Pengakuan terhadap negara penjajah yang merampas tanah Palestina bertentangan dengan semangat kemerdekaan yang termaktub dalam konstitusi banyak negara, termasuk pembukaan UUD 1945: kemerdekaan adalah hak segala bangsa dan penjajahan harus dihapuskan. Prinsip ini juga menjadi alasan perjuangan melawan penjajahan di berbagai negeri Muslim.

4. Melupakan Kekejaman Sejarah Zionis


Mengakui negara Israel berarti menutup pintu tuntutan atas kekejaman yang bertahun-tahun dan berlumuran darah terhadap rakyat Palestina—bukan hanya sejak 1948, tetapi sejak gelombang eksodus dan pendudukan yang dimulai jauh sebelumnya. Akankah kita membiarkan luka-luka sejarah dihapus begitu saja demi legitimasi politik?

5. Menghapus Alasan Perlawanan yang Sah


Jika Zionis diakui sebagai negara yang sah, maka segala bentuk perlawanan rakyat untuk merebut kembali haknya akan dianggap ilegal. Saat ini pun perjuangan di Gaza dan fragmen pejuang Palestina sering dicap sebagai “terorisme.” Bagaimana nasib mereka jika legitimasi penjajah sudah diakui dunia?

6. Perdamaian yang Dijanjikan Tidak Terbukti


Konsep two-state dipromosikan sebagai solusi rasional dan jalan menuju perdamaian. Namun sejarah perjanjian yang pernah terjadi—seperti perundingan yang melahirkan otoritas yang rapuh—menunjukkan sebaliknya: teror dan pendudukan berlanjut. Siapa yang menjamin perdamaian sejati setelah pengakuan formal itu?

7. Membenarkan Kekerasan Sebagai Sarana Politik Internasional


Mengakui negara berdasar kekerasan berarti memberi preseden berbahaya: negara dapat lahir melalui cara-cara penindasan. Jika dunia menerima itu, lalu untuk apa ada hukum internasional, Mahkamah Internasional, dan upaya menghapus praktek-praktek zalim seperti apartheid atau genosida?

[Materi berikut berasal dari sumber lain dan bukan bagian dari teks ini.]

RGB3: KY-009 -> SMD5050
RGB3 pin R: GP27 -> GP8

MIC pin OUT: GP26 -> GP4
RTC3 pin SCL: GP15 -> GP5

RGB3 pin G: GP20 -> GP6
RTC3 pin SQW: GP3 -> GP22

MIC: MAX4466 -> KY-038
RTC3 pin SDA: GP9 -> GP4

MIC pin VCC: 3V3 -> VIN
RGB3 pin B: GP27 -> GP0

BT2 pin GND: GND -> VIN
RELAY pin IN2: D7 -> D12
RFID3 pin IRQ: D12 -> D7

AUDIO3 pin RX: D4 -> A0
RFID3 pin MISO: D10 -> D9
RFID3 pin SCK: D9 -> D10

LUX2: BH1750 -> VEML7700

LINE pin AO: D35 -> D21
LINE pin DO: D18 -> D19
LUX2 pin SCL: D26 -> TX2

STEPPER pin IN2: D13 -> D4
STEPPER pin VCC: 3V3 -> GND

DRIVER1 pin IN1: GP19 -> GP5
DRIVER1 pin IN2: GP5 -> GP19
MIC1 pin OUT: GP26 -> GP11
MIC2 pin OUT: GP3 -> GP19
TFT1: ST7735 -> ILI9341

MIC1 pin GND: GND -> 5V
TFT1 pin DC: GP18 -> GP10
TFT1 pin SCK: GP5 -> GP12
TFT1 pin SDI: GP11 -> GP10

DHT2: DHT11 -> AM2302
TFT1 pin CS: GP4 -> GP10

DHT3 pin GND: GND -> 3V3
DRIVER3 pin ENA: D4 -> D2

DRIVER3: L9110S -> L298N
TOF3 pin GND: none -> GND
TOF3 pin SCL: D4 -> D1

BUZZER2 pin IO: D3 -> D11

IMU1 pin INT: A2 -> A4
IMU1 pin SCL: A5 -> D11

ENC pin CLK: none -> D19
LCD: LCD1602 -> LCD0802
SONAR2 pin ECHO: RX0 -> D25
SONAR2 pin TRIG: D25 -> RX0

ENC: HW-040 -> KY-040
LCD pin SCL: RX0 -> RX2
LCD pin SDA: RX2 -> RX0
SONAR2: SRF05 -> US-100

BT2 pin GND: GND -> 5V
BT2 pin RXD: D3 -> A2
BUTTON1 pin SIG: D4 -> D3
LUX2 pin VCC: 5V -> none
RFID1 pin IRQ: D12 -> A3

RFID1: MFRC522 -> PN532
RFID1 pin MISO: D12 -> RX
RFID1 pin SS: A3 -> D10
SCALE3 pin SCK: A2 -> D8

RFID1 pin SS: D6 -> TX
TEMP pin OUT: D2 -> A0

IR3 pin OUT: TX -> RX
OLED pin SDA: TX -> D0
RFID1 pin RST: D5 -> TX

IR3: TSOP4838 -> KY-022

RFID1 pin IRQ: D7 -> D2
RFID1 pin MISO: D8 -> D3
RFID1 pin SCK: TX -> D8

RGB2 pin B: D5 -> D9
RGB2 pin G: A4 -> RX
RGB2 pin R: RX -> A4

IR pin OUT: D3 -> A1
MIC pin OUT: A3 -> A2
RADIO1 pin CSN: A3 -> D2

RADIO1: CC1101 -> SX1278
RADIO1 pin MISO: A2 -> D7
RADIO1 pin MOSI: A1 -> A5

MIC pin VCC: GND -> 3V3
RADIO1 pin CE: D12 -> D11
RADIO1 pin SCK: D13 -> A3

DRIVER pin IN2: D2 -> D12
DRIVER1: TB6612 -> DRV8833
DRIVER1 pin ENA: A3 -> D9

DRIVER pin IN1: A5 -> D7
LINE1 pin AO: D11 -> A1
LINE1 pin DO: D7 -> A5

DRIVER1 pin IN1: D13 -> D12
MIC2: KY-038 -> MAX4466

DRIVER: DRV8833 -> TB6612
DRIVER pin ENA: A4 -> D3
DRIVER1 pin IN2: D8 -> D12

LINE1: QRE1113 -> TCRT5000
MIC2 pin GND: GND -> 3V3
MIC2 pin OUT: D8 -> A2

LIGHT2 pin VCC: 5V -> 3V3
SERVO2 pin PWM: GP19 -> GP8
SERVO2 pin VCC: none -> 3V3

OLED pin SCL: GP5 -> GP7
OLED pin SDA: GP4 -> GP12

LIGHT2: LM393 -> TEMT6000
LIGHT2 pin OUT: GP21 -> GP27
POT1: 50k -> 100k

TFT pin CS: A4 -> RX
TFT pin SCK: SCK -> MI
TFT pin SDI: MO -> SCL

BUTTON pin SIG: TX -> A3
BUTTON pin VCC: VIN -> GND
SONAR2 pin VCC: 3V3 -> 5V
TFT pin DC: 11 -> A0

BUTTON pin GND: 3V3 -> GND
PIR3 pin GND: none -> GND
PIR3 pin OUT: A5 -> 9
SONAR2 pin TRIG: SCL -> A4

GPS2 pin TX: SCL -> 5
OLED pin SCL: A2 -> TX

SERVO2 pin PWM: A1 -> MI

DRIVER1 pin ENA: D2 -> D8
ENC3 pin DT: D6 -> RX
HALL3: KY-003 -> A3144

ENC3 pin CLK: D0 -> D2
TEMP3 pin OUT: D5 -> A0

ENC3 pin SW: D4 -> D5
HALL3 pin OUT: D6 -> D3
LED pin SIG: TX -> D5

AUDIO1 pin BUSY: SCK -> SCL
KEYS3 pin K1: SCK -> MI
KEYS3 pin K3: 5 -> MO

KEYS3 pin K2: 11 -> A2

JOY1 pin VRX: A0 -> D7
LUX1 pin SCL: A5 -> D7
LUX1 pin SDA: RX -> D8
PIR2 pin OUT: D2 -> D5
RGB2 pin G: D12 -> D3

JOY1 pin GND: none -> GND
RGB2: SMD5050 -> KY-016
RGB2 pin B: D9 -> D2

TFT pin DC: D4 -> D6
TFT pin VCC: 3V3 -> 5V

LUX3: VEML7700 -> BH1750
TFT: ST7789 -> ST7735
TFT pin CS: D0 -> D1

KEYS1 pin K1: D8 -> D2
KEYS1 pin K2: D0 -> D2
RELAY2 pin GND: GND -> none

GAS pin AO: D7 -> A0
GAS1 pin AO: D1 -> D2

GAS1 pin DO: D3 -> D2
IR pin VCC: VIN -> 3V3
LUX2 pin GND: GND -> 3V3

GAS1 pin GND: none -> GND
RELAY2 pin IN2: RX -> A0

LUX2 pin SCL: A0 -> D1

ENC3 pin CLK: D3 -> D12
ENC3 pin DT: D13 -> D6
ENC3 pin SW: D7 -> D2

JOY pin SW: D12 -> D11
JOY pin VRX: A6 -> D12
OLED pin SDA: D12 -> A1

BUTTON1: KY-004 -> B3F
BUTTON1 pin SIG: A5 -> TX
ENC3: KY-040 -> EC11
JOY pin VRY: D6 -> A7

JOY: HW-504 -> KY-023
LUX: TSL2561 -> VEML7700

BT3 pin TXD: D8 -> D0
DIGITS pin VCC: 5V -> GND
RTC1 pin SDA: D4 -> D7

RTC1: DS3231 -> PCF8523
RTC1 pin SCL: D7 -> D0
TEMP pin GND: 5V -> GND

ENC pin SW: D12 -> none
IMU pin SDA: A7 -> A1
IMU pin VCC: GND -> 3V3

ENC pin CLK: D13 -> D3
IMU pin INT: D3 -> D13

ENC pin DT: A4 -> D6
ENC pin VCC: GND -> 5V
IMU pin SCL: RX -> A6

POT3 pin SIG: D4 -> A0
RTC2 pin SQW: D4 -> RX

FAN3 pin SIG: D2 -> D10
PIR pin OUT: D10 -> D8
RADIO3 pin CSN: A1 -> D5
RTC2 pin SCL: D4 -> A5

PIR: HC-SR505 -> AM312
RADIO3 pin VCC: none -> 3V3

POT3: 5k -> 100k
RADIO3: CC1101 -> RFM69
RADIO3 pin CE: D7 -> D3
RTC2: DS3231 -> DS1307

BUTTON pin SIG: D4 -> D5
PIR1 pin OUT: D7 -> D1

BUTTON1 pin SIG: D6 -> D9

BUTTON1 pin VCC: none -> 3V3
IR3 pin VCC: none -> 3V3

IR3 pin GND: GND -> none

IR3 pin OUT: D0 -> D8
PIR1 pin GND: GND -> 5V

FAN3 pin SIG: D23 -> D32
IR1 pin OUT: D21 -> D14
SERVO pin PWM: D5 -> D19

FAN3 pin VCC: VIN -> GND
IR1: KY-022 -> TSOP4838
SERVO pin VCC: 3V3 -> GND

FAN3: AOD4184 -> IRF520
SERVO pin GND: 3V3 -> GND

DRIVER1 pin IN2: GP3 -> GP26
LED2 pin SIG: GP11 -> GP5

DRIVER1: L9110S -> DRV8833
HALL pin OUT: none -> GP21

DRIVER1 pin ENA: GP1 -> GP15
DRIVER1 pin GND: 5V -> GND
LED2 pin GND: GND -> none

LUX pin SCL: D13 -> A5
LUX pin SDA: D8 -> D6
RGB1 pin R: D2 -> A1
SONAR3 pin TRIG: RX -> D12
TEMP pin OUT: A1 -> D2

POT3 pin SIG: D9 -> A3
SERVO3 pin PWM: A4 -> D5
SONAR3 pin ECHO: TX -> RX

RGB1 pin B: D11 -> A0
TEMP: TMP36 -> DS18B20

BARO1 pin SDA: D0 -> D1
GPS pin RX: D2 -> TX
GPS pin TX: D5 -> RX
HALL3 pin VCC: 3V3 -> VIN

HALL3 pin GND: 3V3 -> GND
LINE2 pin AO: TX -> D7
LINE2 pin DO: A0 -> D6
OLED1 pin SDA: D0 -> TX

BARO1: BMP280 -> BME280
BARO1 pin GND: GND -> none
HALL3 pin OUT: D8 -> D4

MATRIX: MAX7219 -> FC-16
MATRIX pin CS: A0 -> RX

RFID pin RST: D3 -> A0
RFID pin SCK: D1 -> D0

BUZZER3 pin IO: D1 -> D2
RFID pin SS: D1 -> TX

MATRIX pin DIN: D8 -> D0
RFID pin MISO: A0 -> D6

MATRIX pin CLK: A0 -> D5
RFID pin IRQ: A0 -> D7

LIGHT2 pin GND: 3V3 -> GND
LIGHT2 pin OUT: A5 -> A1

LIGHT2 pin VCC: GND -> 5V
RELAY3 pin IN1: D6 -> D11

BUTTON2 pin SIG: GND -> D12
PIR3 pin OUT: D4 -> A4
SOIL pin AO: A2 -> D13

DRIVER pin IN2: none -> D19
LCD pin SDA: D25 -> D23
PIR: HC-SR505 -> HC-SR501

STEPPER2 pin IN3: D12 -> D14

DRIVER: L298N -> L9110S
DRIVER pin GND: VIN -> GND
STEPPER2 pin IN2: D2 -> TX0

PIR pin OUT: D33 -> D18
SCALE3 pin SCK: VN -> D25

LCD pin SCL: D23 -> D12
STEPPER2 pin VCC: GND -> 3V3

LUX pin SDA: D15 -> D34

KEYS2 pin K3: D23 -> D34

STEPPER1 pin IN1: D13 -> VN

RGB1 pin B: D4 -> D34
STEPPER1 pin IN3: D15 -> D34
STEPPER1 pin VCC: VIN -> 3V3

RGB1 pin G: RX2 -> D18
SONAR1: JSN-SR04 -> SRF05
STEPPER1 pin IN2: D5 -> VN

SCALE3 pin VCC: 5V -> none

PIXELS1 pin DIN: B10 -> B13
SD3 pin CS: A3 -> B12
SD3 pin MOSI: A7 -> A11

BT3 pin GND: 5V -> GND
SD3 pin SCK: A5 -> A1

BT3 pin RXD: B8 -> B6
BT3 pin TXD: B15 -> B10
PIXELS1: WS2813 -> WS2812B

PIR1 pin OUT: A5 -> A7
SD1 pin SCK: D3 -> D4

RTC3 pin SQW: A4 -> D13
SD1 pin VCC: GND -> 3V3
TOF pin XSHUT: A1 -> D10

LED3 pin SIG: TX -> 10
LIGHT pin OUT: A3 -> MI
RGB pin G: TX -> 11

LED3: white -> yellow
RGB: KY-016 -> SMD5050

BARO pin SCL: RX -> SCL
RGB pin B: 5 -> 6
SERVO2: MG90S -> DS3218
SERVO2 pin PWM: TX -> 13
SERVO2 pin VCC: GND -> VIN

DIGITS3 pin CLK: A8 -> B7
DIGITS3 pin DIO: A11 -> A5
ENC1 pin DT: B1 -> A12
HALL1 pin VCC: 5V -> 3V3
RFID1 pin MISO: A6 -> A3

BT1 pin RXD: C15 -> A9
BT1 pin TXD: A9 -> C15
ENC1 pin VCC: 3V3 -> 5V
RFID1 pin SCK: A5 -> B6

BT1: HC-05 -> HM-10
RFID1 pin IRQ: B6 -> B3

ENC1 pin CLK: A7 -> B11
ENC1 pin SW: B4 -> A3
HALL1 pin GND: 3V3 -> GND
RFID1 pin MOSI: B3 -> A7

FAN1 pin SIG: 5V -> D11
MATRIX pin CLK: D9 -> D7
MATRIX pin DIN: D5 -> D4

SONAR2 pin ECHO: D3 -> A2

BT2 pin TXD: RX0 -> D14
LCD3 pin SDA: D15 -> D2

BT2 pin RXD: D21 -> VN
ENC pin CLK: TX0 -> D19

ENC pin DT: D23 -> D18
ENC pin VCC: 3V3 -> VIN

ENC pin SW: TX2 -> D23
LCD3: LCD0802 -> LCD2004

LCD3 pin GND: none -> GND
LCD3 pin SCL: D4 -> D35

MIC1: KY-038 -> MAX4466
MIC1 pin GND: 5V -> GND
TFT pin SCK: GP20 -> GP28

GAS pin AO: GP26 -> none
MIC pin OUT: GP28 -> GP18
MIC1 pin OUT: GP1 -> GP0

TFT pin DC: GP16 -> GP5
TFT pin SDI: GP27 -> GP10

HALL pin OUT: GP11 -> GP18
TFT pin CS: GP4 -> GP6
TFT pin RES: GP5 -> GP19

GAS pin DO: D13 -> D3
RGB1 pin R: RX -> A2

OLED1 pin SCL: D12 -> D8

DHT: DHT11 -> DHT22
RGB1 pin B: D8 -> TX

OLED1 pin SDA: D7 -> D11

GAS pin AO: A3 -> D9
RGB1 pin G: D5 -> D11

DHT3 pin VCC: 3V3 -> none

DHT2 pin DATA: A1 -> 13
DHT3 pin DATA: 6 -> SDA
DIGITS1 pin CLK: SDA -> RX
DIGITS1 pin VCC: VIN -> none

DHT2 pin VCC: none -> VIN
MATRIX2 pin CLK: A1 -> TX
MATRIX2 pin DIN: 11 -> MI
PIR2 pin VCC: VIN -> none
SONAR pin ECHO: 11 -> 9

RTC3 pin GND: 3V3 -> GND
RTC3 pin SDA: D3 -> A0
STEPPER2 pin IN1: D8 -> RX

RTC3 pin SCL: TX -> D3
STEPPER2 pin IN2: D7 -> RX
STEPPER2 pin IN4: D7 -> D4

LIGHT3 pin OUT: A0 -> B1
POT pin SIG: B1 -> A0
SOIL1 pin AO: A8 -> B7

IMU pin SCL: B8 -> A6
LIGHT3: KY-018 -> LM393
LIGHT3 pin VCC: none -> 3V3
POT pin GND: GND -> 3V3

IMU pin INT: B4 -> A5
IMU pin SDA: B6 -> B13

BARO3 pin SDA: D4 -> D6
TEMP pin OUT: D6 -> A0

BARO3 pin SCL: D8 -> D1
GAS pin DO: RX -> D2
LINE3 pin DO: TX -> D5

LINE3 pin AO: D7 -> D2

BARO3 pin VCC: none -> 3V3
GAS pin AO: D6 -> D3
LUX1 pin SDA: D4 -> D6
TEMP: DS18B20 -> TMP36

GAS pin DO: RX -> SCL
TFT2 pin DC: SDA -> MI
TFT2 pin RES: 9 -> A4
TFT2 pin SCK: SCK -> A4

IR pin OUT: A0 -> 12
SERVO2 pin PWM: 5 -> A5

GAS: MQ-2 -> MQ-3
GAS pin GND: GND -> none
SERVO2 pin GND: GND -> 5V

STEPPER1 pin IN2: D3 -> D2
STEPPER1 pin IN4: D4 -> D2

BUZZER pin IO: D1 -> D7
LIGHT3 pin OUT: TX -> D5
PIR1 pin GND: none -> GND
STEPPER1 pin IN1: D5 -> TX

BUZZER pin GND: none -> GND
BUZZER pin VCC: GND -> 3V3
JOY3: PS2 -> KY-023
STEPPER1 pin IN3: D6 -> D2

8. Kepemimpinan Muslim yang Gagal adalah Kebiadaban Moral


Pemimpin negara Muslim yang memilih mengakui Israel di atas tulang dan kefanaan rakyat Palestina menampakkan sifat pengecut politik: lebih takut kehilangan kekuasaan daripada mempertahankan kehormatan umat. Mereka rela “menjual” tanah kaum Muslimin demi kepentingan politik sempit—padahal potensi umat besar, bukan soal kapabilitas militer atau ekonomi.

9. Gaza: Pengalaman yang Menegaskan Kegagalan Perundingan


Rakyat Gaza telah merasakan bahwa dialog semata tak menghentikan kebiadaban Zionis. Banyak pejuang dan warga di sana percaya bahwa satu-satunya bahasa yang dipahami oleh penjajah adalah bahasa perlawanan. Dengan pengalaman ini, harapan pada perundingan tanpa upaya nyata mempertahankan hak dirasa sia-sia.

10. Sifat Rasis yang Menopang Eksistensi Negara Zionis


Israel dibangun atas pilar politik yang eksklusif dan rasis—klaim atas supremasi satu bangsa atas bangsa lain. Mengakui negara seperti ini tanpa menghapus akar rasisme berarti menormalisasi penindasan. Isu utamanya bukan sekadar pembagian tanah, melainkan bagaimana menghapus ideologi yang mendasari penindasan itu.

11. Jika Mau, Beri Tanah di Negeri Sendiri


Jika ada pihak yang bersedia memberi tanah kepada Zionis, lebih adil bila mereka memberikan dari wilayahnya sendiri—bukan menyerahkan tanah suci umat lain. Negara-negara besar memiliki ruang luas; mengapa harus menjadikan tanah kaum Muslimin sebagai kompromi?

12. Yerusalem: Titik Sentral Iman dan Identitas


Pengakuan terhadap Israel biasanya disertai tuntutan Yerusalem sebagai ibu kota. Bagi umat Islam, Baitul Maqdis bukan sekadar geopolitik; ia berhubungan dengan janji ilahiyah dan identitas keagamaan. Bagaimana mungkin umat rela menyerahkan tempat yang termaktub dalam ayat-ayat suci hanya demi legitimasi politik?

Kesimpulannya: konsep two-state adalah solusi yang bathil bila dipaksakan di atas keadilan, akidah, dan kehormatan kaum Muslim. Solusi sejati bukan mengakui legitimasi penjajah, melainkan mendukung perjuangan rakyat Palestina mempertahankan wilayah yang mereka miliki sekarang—lalu berupaya merebut kembali wilayah-wilayah yang diduduki sampai hak mereka benar-benar pulih.

Semoga Allah memberi petunjuk, melindungi kaum tertindas, dan menegakkan keadilan. Wallahu a‘lam bish-shawab.